Sadly, my TI’s lost interest in harassing me and therefore began picking on this poor woman for any real or imagined wrong. They criticised her for her marching technique and I could not help wondering if they were being a bit harsh on her, especially considering the fact that she had just lost her child. But that is the whole nature of bullying. A bully would never dream of picking on someone who can fight back because underneath his bravado, he is in fact a coward.

One incident that stands out in my mind was one morning when a group of ladies and myself were called into an office to speak to our TI. We were lined up in a row and made to stand at attention. While our TI balled us out because we were less than ten pounds under our maximum allowable weight, mine being 138 pounds.

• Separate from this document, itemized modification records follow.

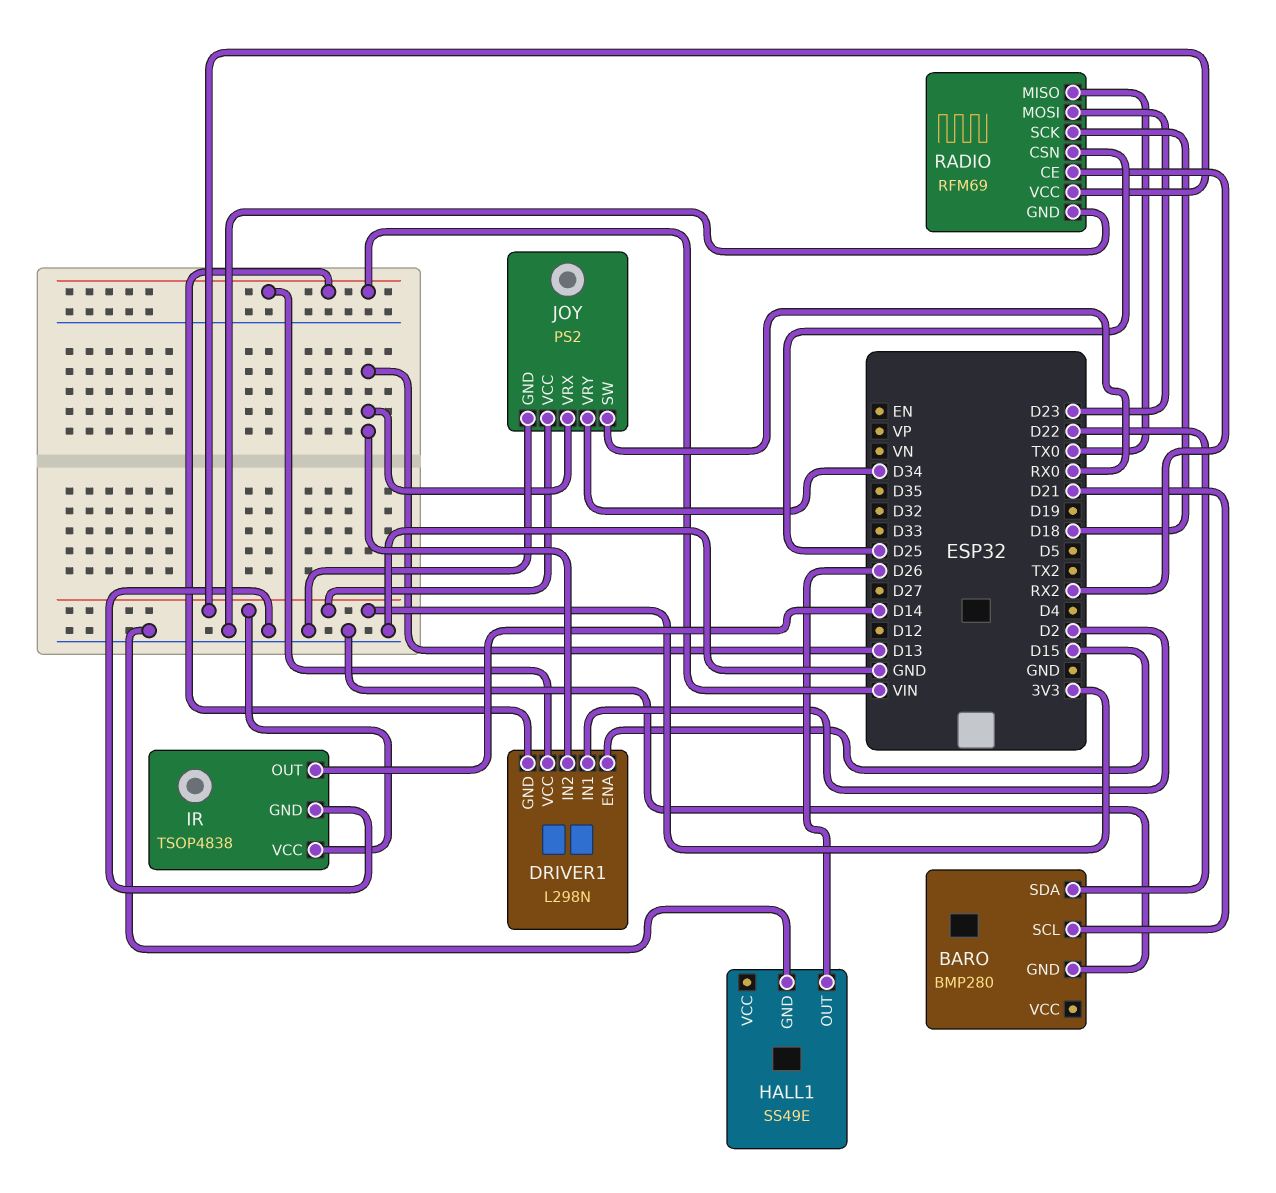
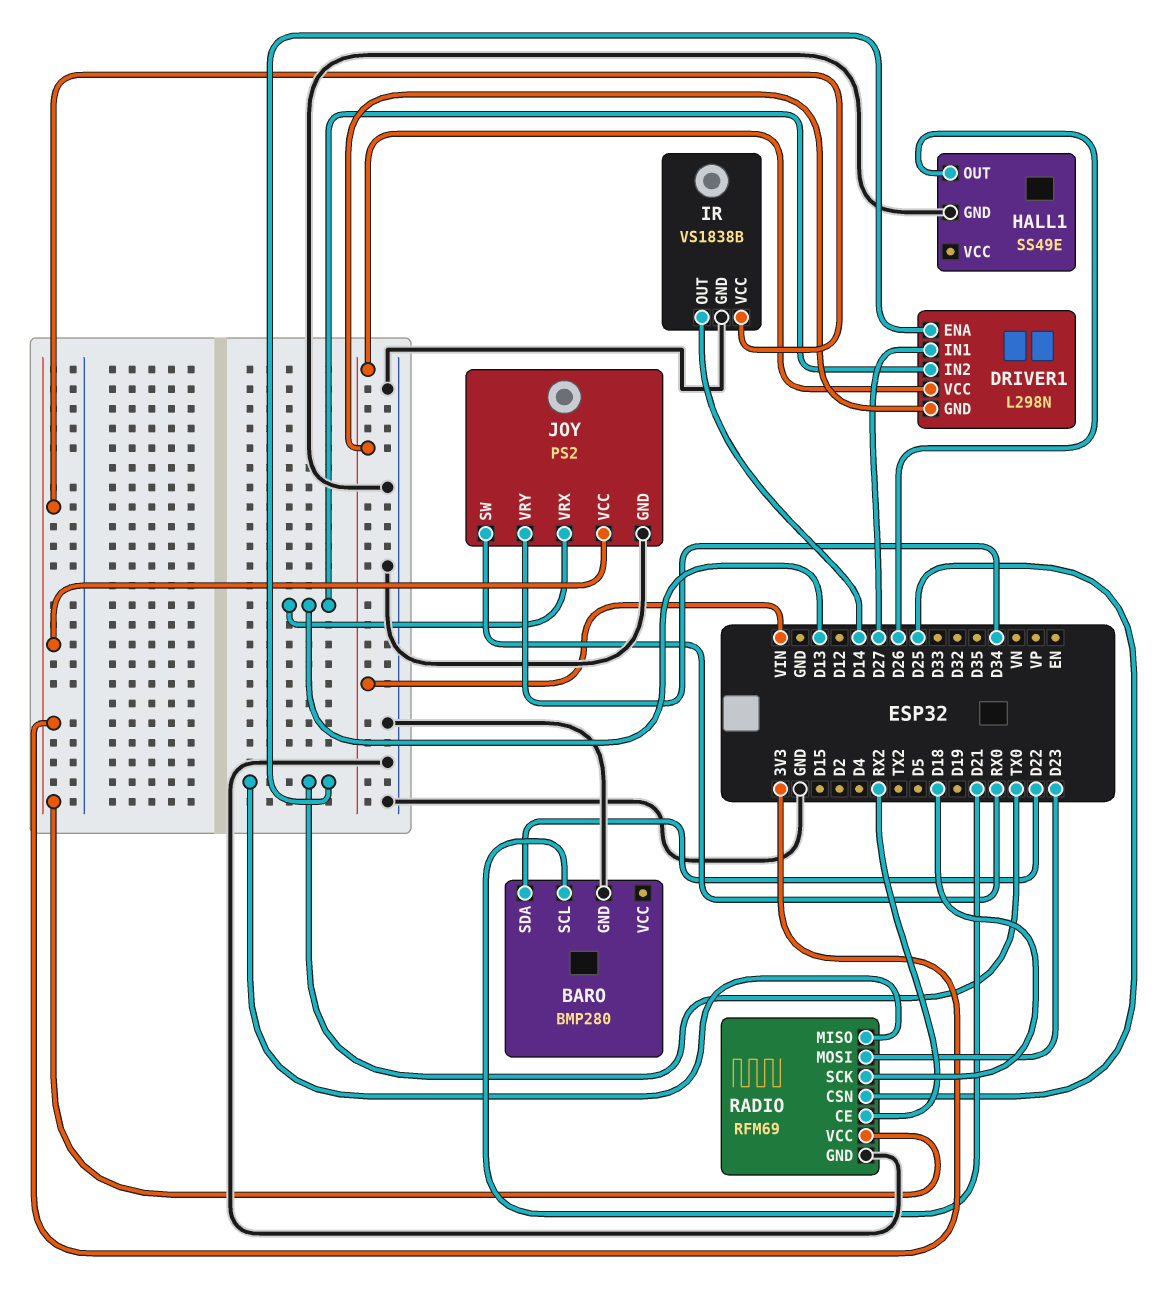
DRIVER1 pin ENA: D15 -> TX0
DRIVER1 pin IN1: D2 -> D27
IR: TSOP4838 -> VS1838B

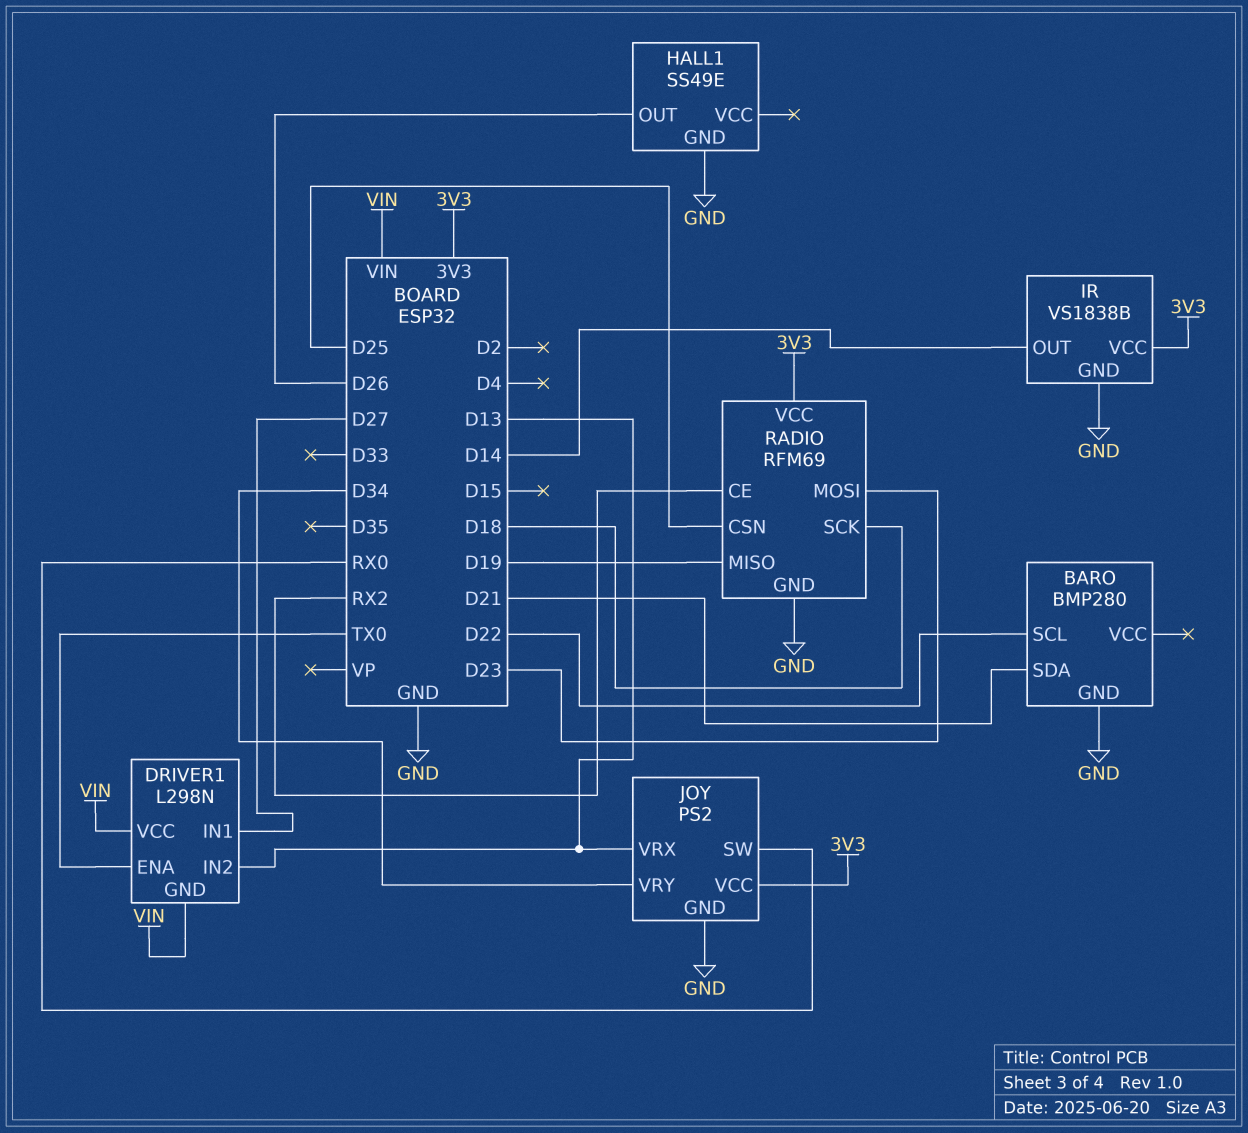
BARO pin SCL: D21 -> D22
BARO pin SDA: D22 -> D21
RADIO pin MISO: TX0 -> D19

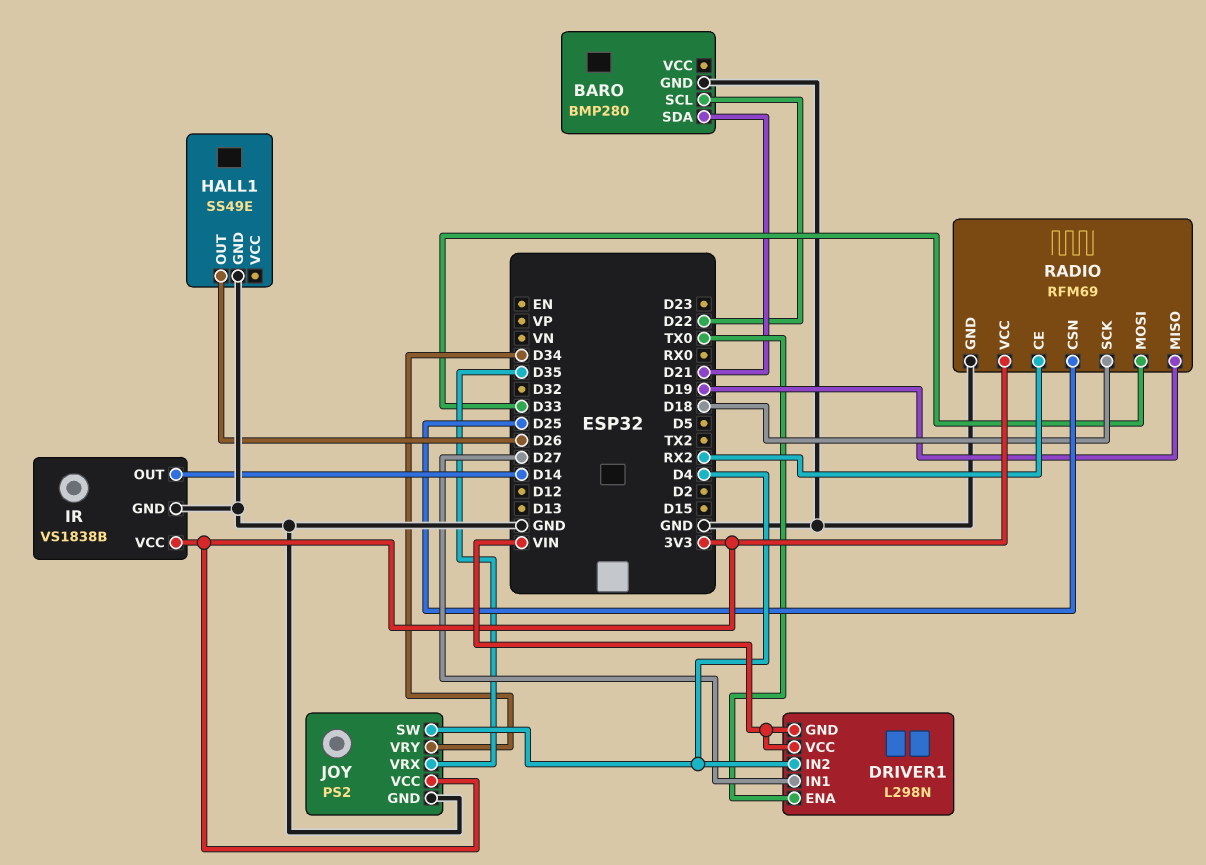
DRIVER1 pin IN2: D13 -> D4
JOY pin SW: RX0 -> D4
JOY pin VRX: D13 -> D35
RADIO pin MOSI: D23 -> D33

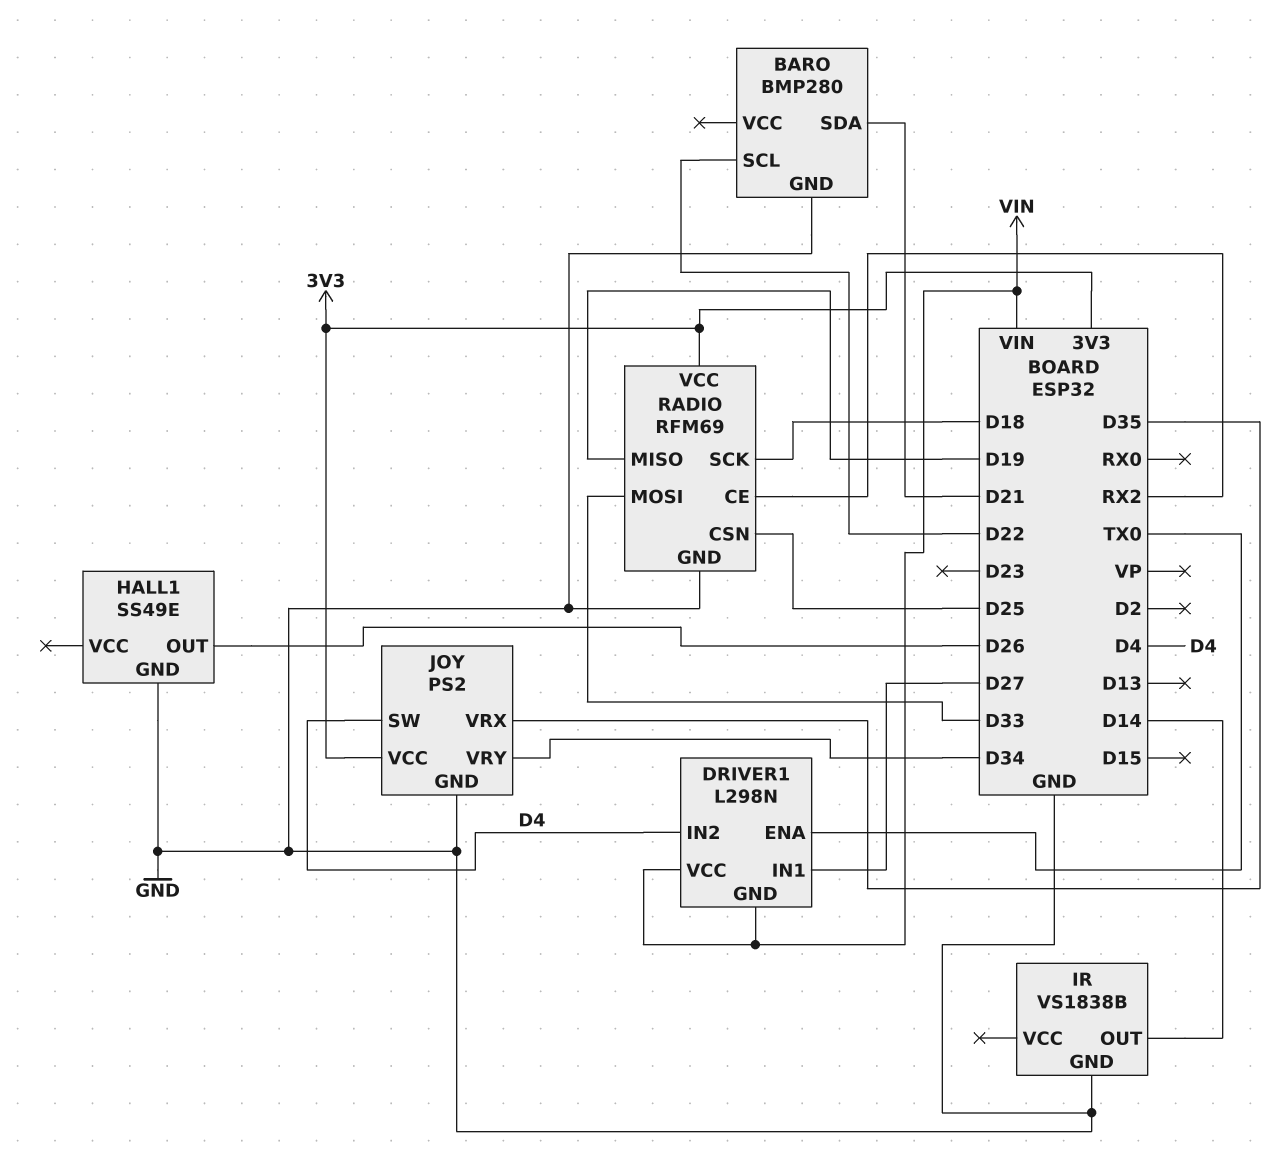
IR pin VCC: 3V3 -> none

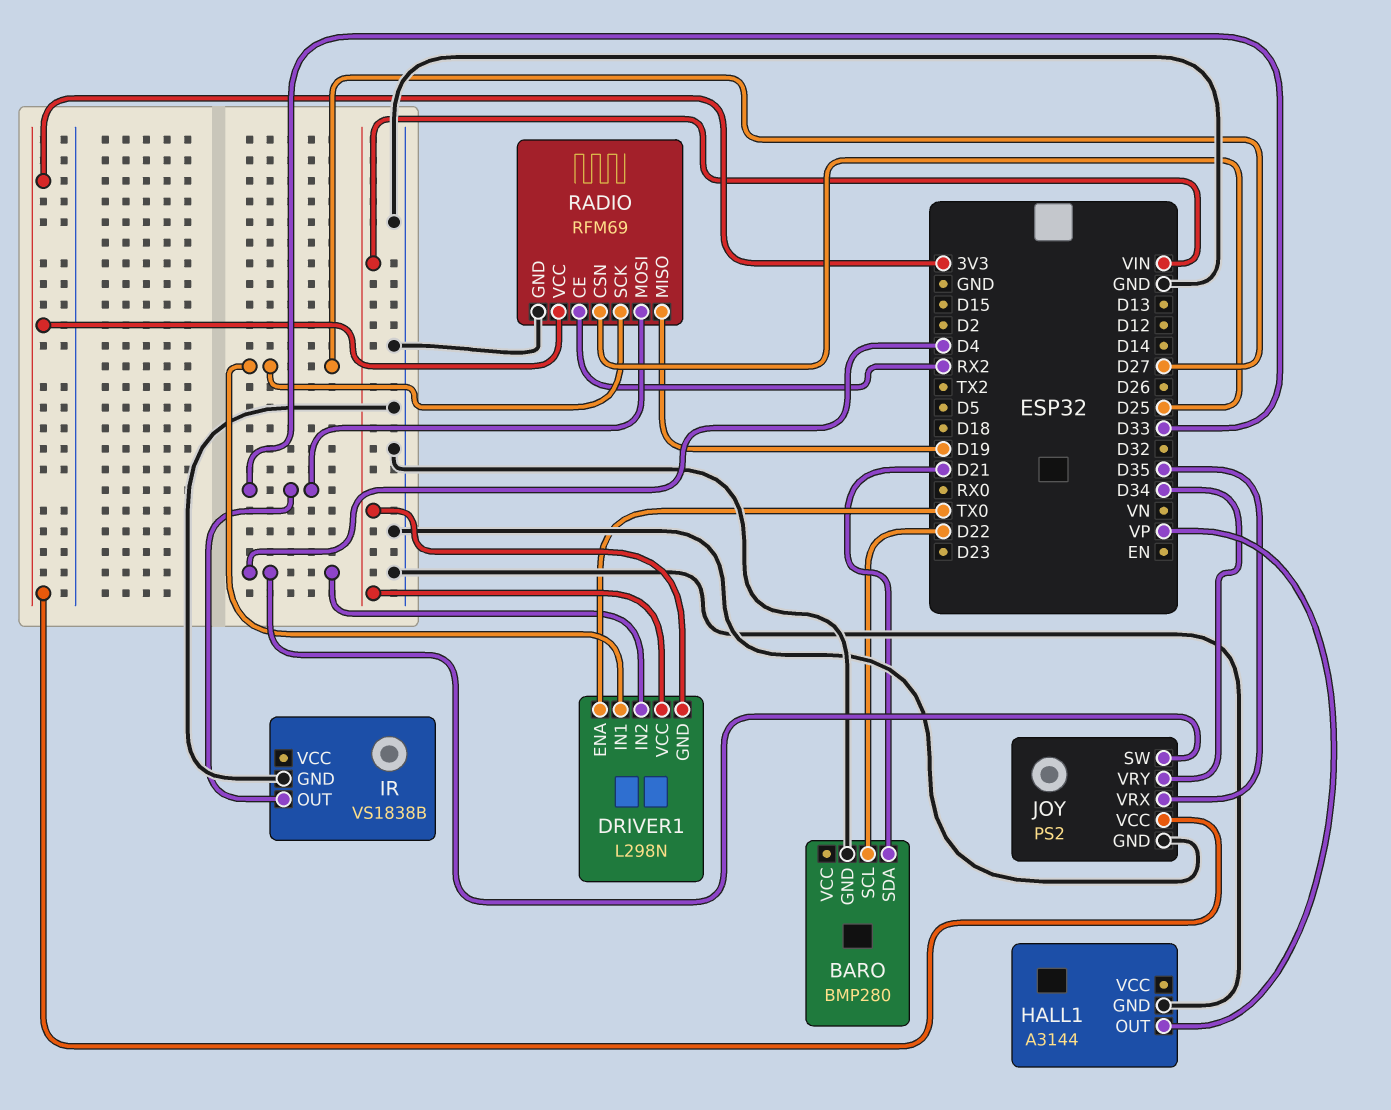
HALL1: SS49E -> A3144
HALL1 pin OUT: D26 -> VP
IR pin OUT: D14 -> D33
RADIO pin SCK: D18 -> D27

All at once the absurdity of the situation I found myself in overtook me. Who cared if I was a few pounds overweight. In the grand scheme of things, did it really matter? Even though I was standing at attention listening to my TI rant on about my weight, I could not stop myself from laughing. I tried as hard as I could to keep my composure and appear serious, but it was just too much. I thought for sure that I would be singled out and yelled at some more, but surprisingly, I wasn’t. I suppose even my TI knew that the Air Force was being a bit petty about the weight issue.

It is not as if I had not heard it all before. From the time I was in grade school my mother and father made a big deal about how much I weighed. Because they both were constantly picking on me about how much I should weigh, they sent the message across to my brother and cousins that it was okay to harass me about my weight.

My brother, cousins and father made fun of me, called me names, and generally made my life a misery. To be honest, by today’s standards I was actually quite petite, but to hear them talk one would have thought I was a beached whale.

Much to the surprise of my TI, I finished Basic Training and was sent to Keesler Air Force Base, Mississippi to attend a technical training school to become a Radio Relay Equipment Repairman. After 17 weeks of training, I was sent to Andrews Air Force Base, Maryland to work in the Electron Maintenance section.

When I arrived in Maryland, I was taken to the barracks, where I had been assigned a room that I would be required to share with another woman who I had never even met.

It is funny, really, to think that I gave up so many of my rights and my own self determination. I was told where I would live, where I would work, and what I would do both at work and on my free time. I had allowed myself to be told what do to for such a large extent of my life that slowly but surely I lost the ability to determine my own destiny. It was such a gradual process that I never even realised what was happening to me.

Before I knew it, the United States Air Force had got me. They owned me body and soul.